Ozzy Osbourne and Tony Iommi's shocking reunion last week at the closing ceremonies of the 2022 Commonwealth Games in Birmingham came as such a revelation to their home city, that local politicians are now asking Queen Elizabeth II to grant Black Sabbath a "royal honour."
Members of Parliament from both U.K. parties are working with the Birmingham City Council to urge the Queen to recognize Black Sabbath, as other British entertainers have been honored before them, according to an ITV report.
In a letter to her majesty, the group writes of Black Sabbath:
"For all their global fame, they have kept strong links with Birmingham, demonstrated by their barnstorming surprise performance at the closing ceremony of the Commonwealth Games."
"We therefore seek direct intervention and support from Your Majesty to recognise the great contribution made by these fine and ground-breaking musicians, who were made in Birmingham and have once again not just entertained Birmingham, the United Kingdom and the whole of the Commonwealth but perhaps the world."
While Iommi, who still lives near Birmingham, performed at the Games' opening ceremonies, Ozzy's appearance last Monday night during the closing festivities was a surprise to all.
The Prince of Darkness underwent major spinal surgery in June. According to Iommi, Ozzy only committed to the closing ceremonies appearance less than a week prior.
Cofounding Black Sabbath bassist Geezer Butler was unable to attend after apparently breaking a rib earlier this summer.
Black Sabbath is well-appreciated in the cofounders' hometown.
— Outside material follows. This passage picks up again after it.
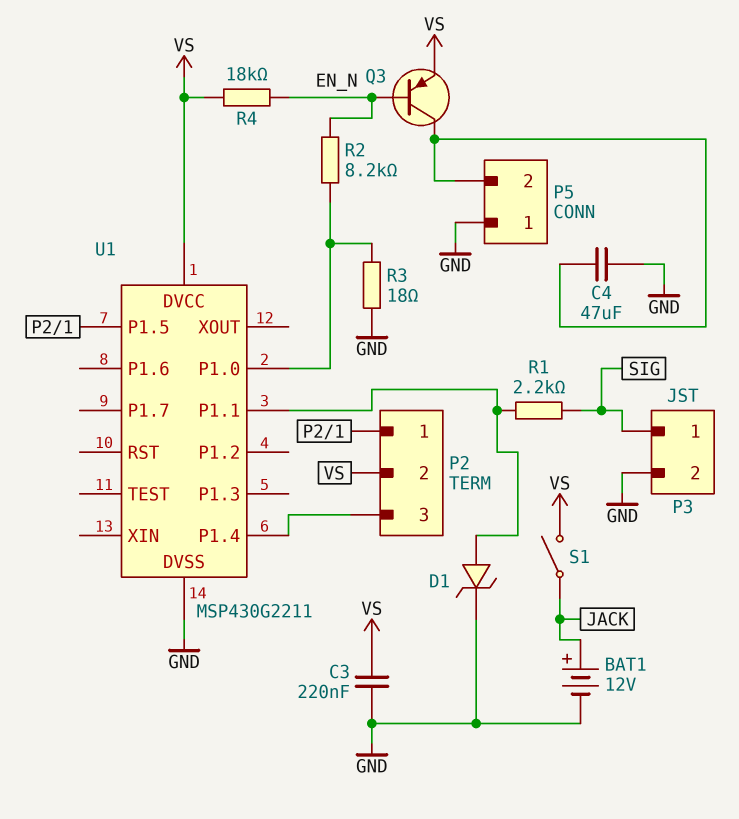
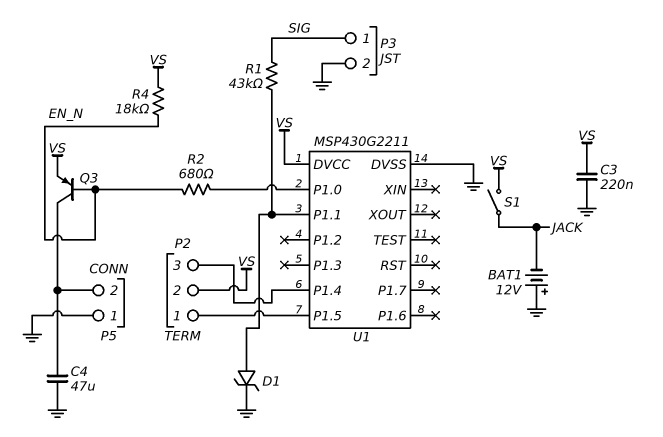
BAT1: 12V (plus JACK, minus GND) -> 12V (plus GND, minus JACK)
R1: 2.2k (SIG, U1/P1.1) -> 43k (SIG, U1/P1.1)
R2: 8.2k (EN_N, U1/P1.0) -> 680 (EN_N, U1/P1.0)
R3: 18 (GND, U1/P1.0) -> none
In 2017, Ozzy, Iommi and Butler performed their final concert as Black Sabbath in Birmingham.
Then in the summer of 2019, the city named its Black Sabbath Bridge in honor of the band and installed a metal bench on the structure with depictions of the four Black Sabbath cofounders, Ozzy, Iommi, Butler and Bill Ward.
An exhibition that year at a local museum highlighted Black Sabbath and the City of Birmingham's place in heavy metal history.